Olive fans will be disappointed. While the issue begins and ends with her, she’s missing in action for most of this issue with a mysterious illness. The illness is the catalyst for much of the action by others. Along with many around the Gotham Academy campus falling ill, there is a strange fire in the bell tower, and a figure jumping across roofs. These two events create a Pomeline vs Colton dynamic that drives the conflict. Kyle and Tristan are forced to “choose sides”. This leads the Pizza Club on a series of separate adventures and problem solving. Maps is stuck in the middle, and the conclusion, while slightly predictable, is fun and dynamic.

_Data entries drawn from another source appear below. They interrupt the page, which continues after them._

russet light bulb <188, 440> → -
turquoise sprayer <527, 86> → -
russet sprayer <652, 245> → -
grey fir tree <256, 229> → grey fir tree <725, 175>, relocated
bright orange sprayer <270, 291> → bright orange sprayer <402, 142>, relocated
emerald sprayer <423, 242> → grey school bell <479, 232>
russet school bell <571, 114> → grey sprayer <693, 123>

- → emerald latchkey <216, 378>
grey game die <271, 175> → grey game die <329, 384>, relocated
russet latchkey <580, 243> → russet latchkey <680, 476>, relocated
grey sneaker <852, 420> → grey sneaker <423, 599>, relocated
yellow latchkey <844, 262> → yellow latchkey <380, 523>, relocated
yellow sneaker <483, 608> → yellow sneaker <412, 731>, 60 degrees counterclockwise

It’s where the initial team split that occurs that Pomeline’s behavior is problematic. Without giving anything away from this or previous issues, she teases Colton, in front of everyone, with information that is none of her business to reveal. It seems like an overt choice for Cloonan and Fletcher. While rather typical of teen behavior, especially for Pomeline, it’s very uncomfortable to read. It’s my personal hope, this discomfort will serve a function in the new Second Semester series (Gotham Academy’s version of Rebirth or a season 2.) Hopefully, Pomeline’s “threat,” can be addressed in later issues. It would be nice to see a big two comic, especially one embraced so much by tweens and teens, talk about why such things are not acceptable or could hurt someone.
Even with this rather jarring development, the intention of a fun spirit of this book is clear. Cloonan and Fletcher make their signature references to classic Gothic elements, including Edgar Allan Poe’s The Tell-Tale Heart. It’s these little touches that bring hope and delight to long time fans of the series.

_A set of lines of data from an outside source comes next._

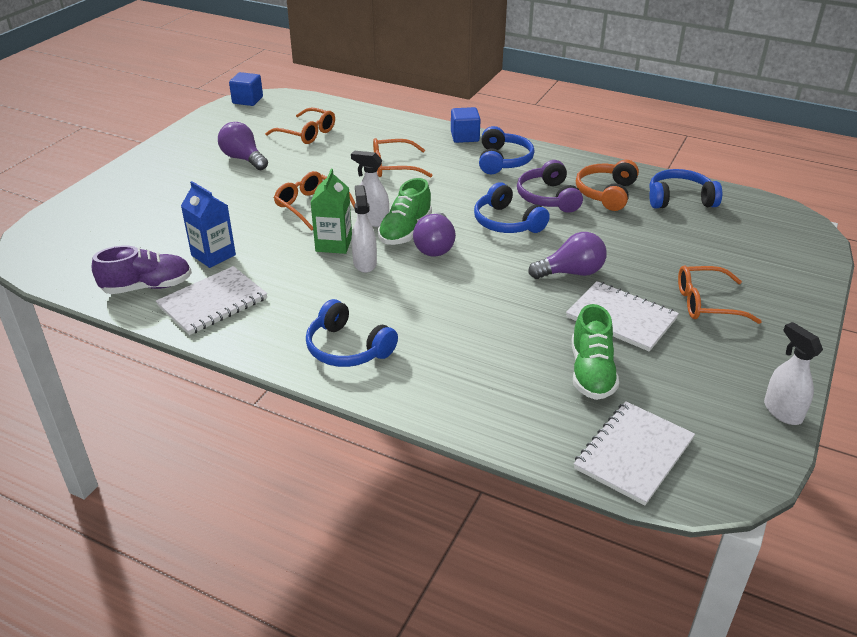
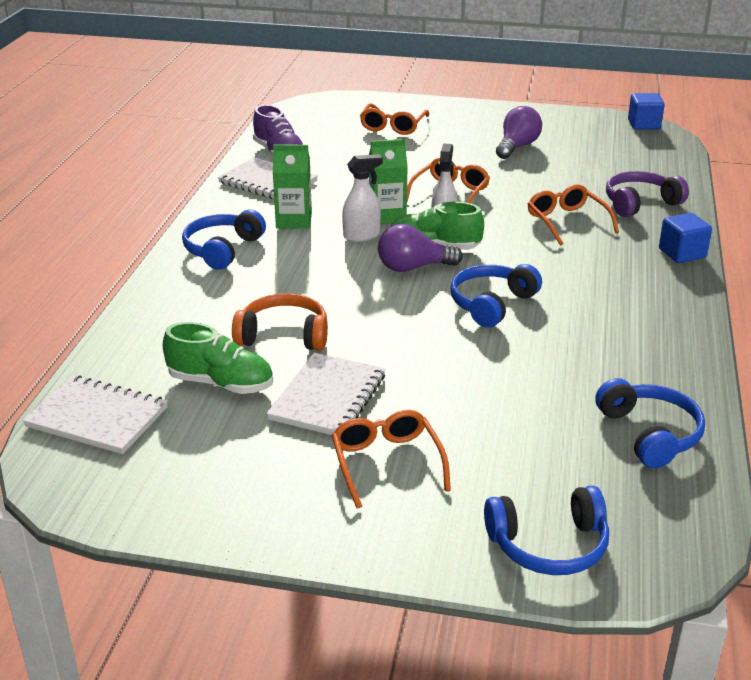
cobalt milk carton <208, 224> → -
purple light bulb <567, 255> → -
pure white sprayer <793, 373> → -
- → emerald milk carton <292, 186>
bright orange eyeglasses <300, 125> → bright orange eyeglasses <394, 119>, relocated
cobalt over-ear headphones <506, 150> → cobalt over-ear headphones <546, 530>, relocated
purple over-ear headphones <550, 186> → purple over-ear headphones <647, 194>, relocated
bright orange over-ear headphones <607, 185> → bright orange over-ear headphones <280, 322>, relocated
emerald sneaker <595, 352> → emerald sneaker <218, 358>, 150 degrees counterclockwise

The artistic story trade-offs between each art team is purposeful, as always. It’s only in times of scene changes that the artist or art team is switched up. The beginning and conclusion share color styles creating nice bookends. Msassyk and Adam Archer both have styles that blend well together in this story. Dialynas and Wildgoose have had their own stories throughout the Yearbook series. This makes their art easily recognizable, to long time readers. Each “team” in the story is setting out to prove their theory. This allows each artist and color style to set themselves apart without standing apart too much. Once the “Pizza Gang” finds themselves joined, that location takes over dominance in both color and pencil work. For those who do not link multiple teams on a book, then this issue might not be for you. However, the division of work has purposeful choice made that keeps it from being completely disjointed or shocking. This is a division of work that has been used in many DC books, along this vein. You’ll love it or hate it, depending on your reading style.
This is the last issue before Second Semester takes over. There are just enough stories that have been planted to create intrigue for what comes next. Colton is due for a major story arc, with the threads, the last half a year or so, that have been planted. Pomeline needs her own dose of reality for just how cruel her behavior can be to others. Maps remains fun-loving. Kyle is still a background character who exists only to obsess about Olive. It’s the desire to see these character continue to grow and expand, more than this story alone, that will bring fans back for the new number one issue.